Często też sami w ramach spędzania czasu z dzieckiem zasiadamy przed telewizorem i włączamy kolejną bajkę czy program, mający wspomóc rozwój i edukację naszych dzieci. Ale czy tak się dzieje w rzeczywistości? Jaki wpływ ma na dzieci telewizja? Od kiedy powinny ją oglądać i ile czasu jej poświęcać?

Szklana pułapka

Telewizja jest niewątpliwie dobrodziejstwem naszych czasów. Dzięki niej znamy najnowsze wydarzenia polityczne, społeczne i ekonomiczne, za jej pośrednictwem podglądamy życie innych, z nią spędzamy często czas wolny. Jest – jak to szumnie nazwano – oknem na świat dla nas i naszych dzieci.

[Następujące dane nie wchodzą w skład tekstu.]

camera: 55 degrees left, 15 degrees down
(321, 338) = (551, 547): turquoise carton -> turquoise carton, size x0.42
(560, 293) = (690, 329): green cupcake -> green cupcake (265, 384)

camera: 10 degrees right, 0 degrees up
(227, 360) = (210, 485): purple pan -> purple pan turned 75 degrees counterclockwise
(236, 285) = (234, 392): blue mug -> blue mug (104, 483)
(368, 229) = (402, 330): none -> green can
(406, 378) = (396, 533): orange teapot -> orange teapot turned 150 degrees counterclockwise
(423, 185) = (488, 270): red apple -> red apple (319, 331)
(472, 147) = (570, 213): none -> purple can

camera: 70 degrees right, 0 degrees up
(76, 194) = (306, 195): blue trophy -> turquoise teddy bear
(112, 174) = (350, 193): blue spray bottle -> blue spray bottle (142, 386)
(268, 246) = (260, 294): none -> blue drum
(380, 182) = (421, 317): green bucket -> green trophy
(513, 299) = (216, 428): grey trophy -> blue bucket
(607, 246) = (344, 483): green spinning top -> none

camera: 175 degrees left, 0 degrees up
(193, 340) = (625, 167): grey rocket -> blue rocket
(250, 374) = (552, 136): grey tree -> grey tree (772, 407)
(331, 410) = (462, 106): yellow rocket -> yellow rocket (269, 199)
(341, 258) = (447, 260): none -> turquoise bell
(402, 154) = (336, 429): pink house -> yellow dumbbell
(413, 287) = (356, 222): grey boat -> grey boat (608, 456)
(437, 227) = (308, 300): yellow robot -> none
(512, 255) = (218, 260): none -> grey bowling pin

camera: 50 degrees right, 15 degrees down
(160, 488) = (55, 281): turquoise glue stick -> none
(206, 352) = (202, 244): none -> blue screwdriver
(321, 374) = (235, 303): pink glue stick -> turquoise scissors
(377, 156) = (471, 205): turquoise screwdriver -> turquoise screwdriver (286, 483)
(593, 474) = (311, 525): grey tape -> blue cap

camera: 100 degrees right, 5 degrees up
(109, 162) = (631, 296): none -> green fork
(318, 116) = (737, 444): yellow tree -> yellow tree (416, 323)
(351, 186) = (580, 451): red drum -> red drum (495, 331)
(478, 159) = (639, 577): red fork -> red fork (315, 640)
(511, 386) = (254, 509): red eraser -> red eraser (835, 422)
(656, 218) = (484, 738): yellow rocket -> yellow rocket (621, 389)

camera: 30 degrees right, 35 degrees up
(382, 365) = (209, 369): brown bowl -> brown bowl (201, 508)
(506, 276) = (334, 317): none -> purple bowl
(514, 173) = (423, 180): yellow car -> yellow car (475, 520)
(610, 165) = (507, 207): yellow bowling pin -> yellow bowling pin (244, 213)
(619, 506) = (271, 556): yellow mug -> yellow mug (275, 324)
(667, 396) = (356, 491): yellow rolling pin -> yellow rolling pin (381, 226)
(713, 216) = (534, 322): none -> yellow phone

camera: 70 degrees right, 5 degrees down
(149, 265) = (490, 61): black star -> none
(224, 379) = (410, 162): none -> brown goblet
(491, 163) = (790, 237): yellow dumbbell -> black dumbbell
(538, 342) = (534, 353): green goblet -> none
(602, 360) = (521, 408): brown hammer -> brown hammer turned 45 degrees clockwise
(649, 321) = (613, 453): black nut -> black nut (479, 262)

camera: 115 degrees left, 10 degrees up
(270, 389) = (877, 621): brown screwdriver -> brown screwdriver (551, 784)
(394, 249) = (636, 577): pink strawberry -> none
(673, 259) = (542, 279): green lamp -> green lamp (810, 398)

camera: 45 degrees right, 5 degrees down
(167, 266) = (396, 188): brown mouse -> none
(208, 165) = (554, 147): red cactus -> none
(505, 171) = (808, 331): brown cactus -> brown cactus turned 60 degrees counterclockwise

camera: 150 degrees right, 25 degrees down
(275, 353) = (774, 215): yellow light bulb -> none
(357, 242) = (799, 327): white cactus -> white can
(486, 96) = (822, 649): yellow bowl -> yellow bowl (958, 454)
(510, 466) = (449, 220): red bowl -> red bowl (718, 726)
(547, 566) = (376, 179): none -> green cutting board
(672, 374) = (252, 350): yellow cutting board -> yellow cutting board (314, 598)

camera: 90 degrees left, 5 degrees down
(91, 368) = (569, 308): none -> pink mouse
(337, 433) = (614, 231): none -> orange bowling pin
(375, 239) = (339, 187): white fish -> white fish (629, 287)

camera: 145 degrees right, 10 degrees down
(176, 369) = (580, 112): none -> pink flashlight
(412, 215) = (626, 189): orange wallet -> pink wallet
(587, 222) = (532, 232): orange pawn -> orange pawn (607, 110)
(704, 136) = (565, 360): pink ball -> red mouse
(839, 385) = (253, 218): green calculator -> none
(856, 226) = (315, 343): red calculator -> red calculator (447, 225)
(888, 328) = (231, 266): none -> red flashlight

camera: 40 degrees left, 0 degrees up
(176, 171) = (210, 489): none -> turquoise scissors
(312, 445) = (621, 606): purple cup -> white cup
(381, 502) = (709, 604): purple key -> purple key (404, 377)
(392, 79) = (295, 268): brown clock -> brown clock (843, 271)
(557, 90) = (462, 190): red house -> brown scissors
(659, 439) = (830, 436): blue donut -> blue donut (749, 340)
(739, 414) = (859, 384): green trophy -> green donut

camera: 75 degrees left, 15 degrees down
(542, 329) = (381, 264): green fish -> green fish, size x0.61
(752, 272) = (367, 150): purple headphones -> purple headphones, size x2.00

I o ile my sami znamy inne źródła informacji, edukacji i rozrywki, to najmłodsi nie wiedzą, że istnieją inne okna i że rzeczywistość pokazywana na małym ekranie jest albo nierealna, przerysowana, albo wręcz przeciwnie – bardzo realistyczna. A na oglądanie niektórych zjawisk realnego świata taki młody widz nie jest jeszcze przygotowany. Mimo korzyści płynących z przekazu telewizyjnego (programów edukacyjnych czy przyrodniczych, mądrych bajek), w dużej mierze to popularne medium niesie masę zagrożeń dla nieświadomego, rozwijającego się w zawrotnym tempie dziecka. Potwierdzają to statystyki. Szacuje się, że niemal 90% małych dzieci (zanim rozpocznie naukę w szkole) ogląda telewizję codziennie, a tygodniowo spędzają przy niej nawet 20 godzin. Im starsze, tym codzienny maraton przed telewizorem wydłuża się. Efektem tego są nie tylko oczywiste schorzenia fizyczne, jak zmęczenie lub pogorszenie wzroku, kłopoty z kręgosłupem, bóle głowy czy trudności z zaśnięciem, ale przede wszystkim straty moralne i psychiczne, blokujące rozwój młodego umysłu.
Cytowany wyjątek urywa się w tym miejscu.